The present invention is useful, for example, for researchers using the subtraction library technique to determine regulation of mRNA, researchers using a high throughput technique for identification of DNA or cDNA nucleotide sequences and researchers with data containing many unknown DNA sequences that require revisiting a nucleic acid identification database on a regular basis.
In the United States, the National Institutes of Health's (NIH) National Center for Biotechnological Information (NCBI) maintains databases with information about each nucleotide sequence that has been submitted to it. The NCBI database is accessible to the general public. There is one record for each sequence in the non-repeating database (NR) or multiple matching records in the expression sequence tags (EST) database. The NCBI database is updated daily and has become one of the world's largest repositories of protein and genetic data. Other publicly available databases are located in Europe and Japan. In addition, some private entities maintain nucleic acid identification databases that are not generally available to the public.
An example of the use of a nucleic acid identification database involves the subtraction library technique. Using a subtraction library technique, one can produce hundreds of cDNA protein fragments that are either up regulated or down regulated in response to a stimulus defined by different experimental conditions. The sequence of base pairs for each fragment can be determined using DNA sequencers, producing files of “raw” sequences, generally in an electronic format. To make use of these data, each raw sequence needs to be identified as a subset of a known protein, mRNA, gene, or DNA sequence for use in further analysis. The identification can be done by requesting that NCBI match the sequence against all of the known sequences in its database and return information about the most similar matching items. There will usually be many possible matches with reams of data returned for each match. The amount of data generated becomes unmanageable very quickly. The present invention helps a researcher organize and use data obtained from a nucleic acid identification database.
In the past, when using a publicly available database such as the NCBI database, the identification of each nucleic acid sequence involved: 1) visually scanning the nucleic acid sequence; 2) deleting the vector and adaptor sequences; 3) electronically pasting the edited sequence into a web-based search request form for submission to the Basic Local Alignment Search Tool (BLAST) page on the NCBI website; 4) waiting on-line for data analysis and transfer; 5) printing the search results for later review; and 6) selecting certain of the sequence identifier search results and typing them into a spreadsheet for specific data capture, archiving and subsequent sequence analysis. During review of the hard (paper) copy sequence alignments, it was common to revisit the BLAST site on the web to obtain further information. This further information was available through hyperlinks embedded in the original output, but was not accessible when reviewing a paper copy.

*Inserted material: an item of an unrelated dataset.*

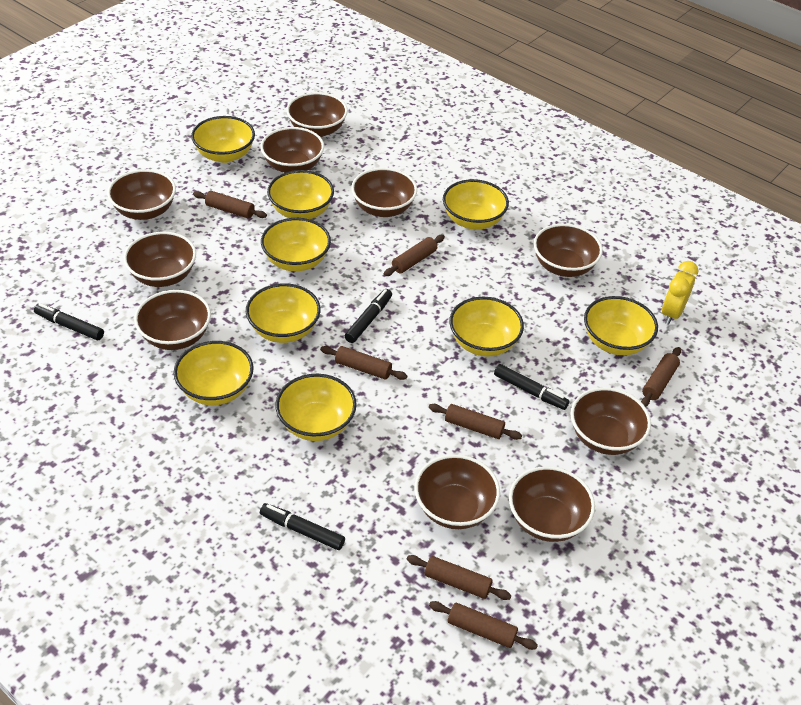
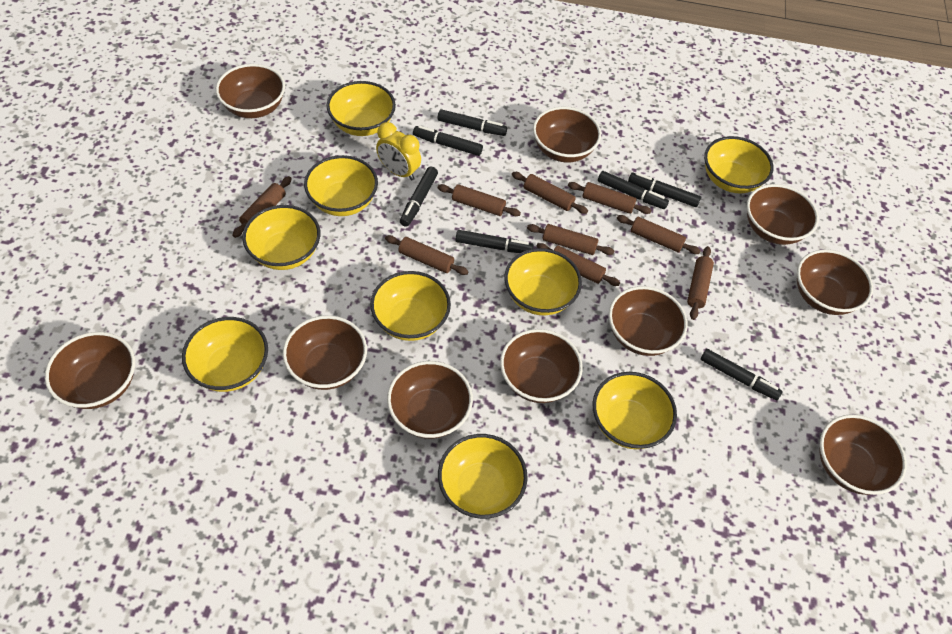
black marker: 4 -> 7
brown rolling pin: 7 -> 9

The present invention automates all of the steps that were previously done by hand, starting from the raw sequence files (produced by the nucleic acid sequencers) through to the creation of a complete library file that contains identification of the nucleic acid sequences in an individual nucleic acid library sample set. It is estimated that the invention reduces the data capture and review time required for nucleic acid sequence identification by as much as 90 percent.